On a recent Thursday afternoon, human residents of a Sunrise Senior Living home in Washington, D.C. enjoyed white wine and crabcakes, while Bugsy the beagle nosed around the dining room for crumbs before heading outside for a quick romp in the garden.
Bugsy is a former shelter dog, now in the company of a whole bunch of retirees. And he's not alone, since on top of the 115-odd people who live at his facility in a quiet part of the nation's capital, he's got a formerly-homeless, three-legged cat buddy named Nesbitt to keep him and the humans company, too.
It's one of a number of places where retired people and shelter pets are living our their golden years together, including hundreds of other Sunrise locations.
"Nesbitt has a calming effect on the residents," says the home's executive director Beth Jansen, who is also Bugsy's adoptive mom. "Makes it feel homey."
Bugsy is the rescue dog for Sunrise's Washington, D.C. facility. He likes to graze for food in the dining room and romp outside in the gardens. He's here with Beth Jansen, his adoptive mom and the facility's executive director.
There are said to be some major health benefits to keeping pets: studies show that pet owners have better cardiovascular health, exercise more, have more friends and just plain feel better.

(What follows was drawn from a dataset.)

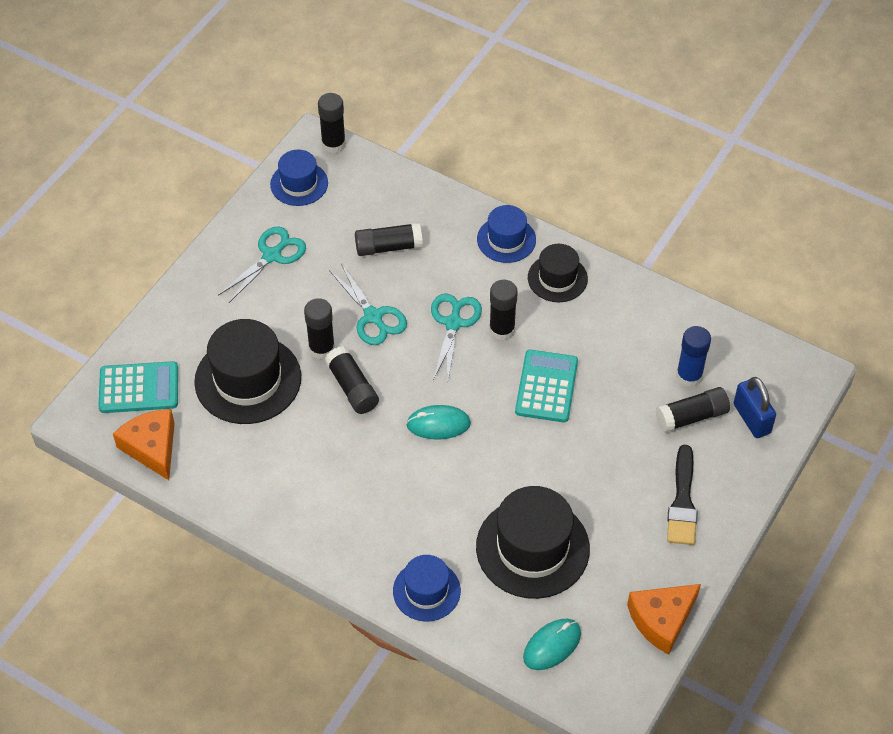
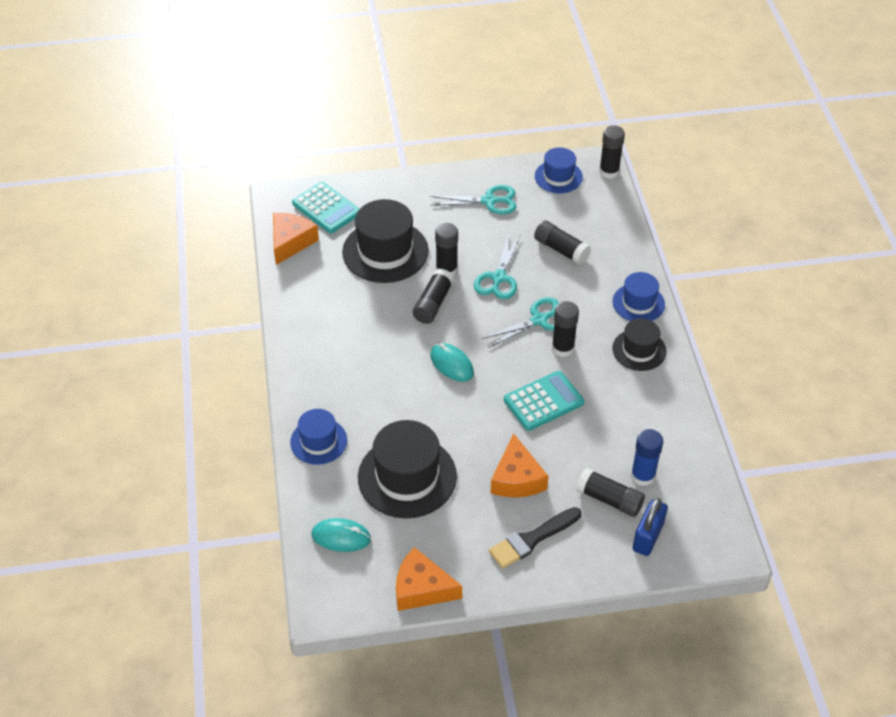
camera: 50 degrees right, 5 degrees down
(610, 467) = (517, 478): none -> orange cheese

And given that Americans are so pet-crazy that we're expected to spend more than $58 billion on our animals in 2014, it's perhaps not a surprise that people are attached to these little guys, and increasingly unwilling to give up life with animals.
Here's the South Florida Sun Sentinel, two years ago, reporting that an increasing number of retirement and assisted living communities were allowing residents to BYOP -- bring your own pets:
Because research has shown some seniors benefit from regular contact with animals, such privileges are expanding to assisted living and nursing units where elders have mild to serious medical conditions.
But there is another reason, too: It's good for business. Allowing pets is an amenity consumers want, like transportation and flexible meal plans.
Since Sunrise Senior Living started in the early 1980s, it's encouraged those who are capable of caring for their pets to move in their animals, too. Which they've done, bringing in a lot of cats and dogs, and "the occasional bird," says Jansen.
But for those who haven't brought their own, each of Sunrise's 300-odd locations have at least two in-house, communal furry friends -- usually a cat, who in most of the homes spends the bulk of time with folks with memory loss, and a dog, who hangs out everywhere there's food and/or a nice spot for a nap. The majority of these animals have come from shelters.
Mrs. Beasley is a formerly homeless cat who lives in Sunrise's Cuyahoga, Ohio, home.
That's great for the animals. And, says Sunrise's director of program services Samantha Lawrence, bringing in shelter pets is really good for the people, too. Call it a new leash on life for everyone.
"Many residents struggle with the transition to assisted living, as they have had to give up their homes and do not feel as independent as they once were," she says. "Welcoming a rescue animal into our community allows them to feel that they are giving a pet what Sunrise is giving them -- a second chance at an independent and joyful life, just in a new place."
As for Bugsy, he's come bounding back inside from the garden, and has resumed vacuuming his way around the dining room. He may be a rescue, and he may be a comfort as well as a symbol of redemption, reprieve -- but he is also, at the center of it, a dog.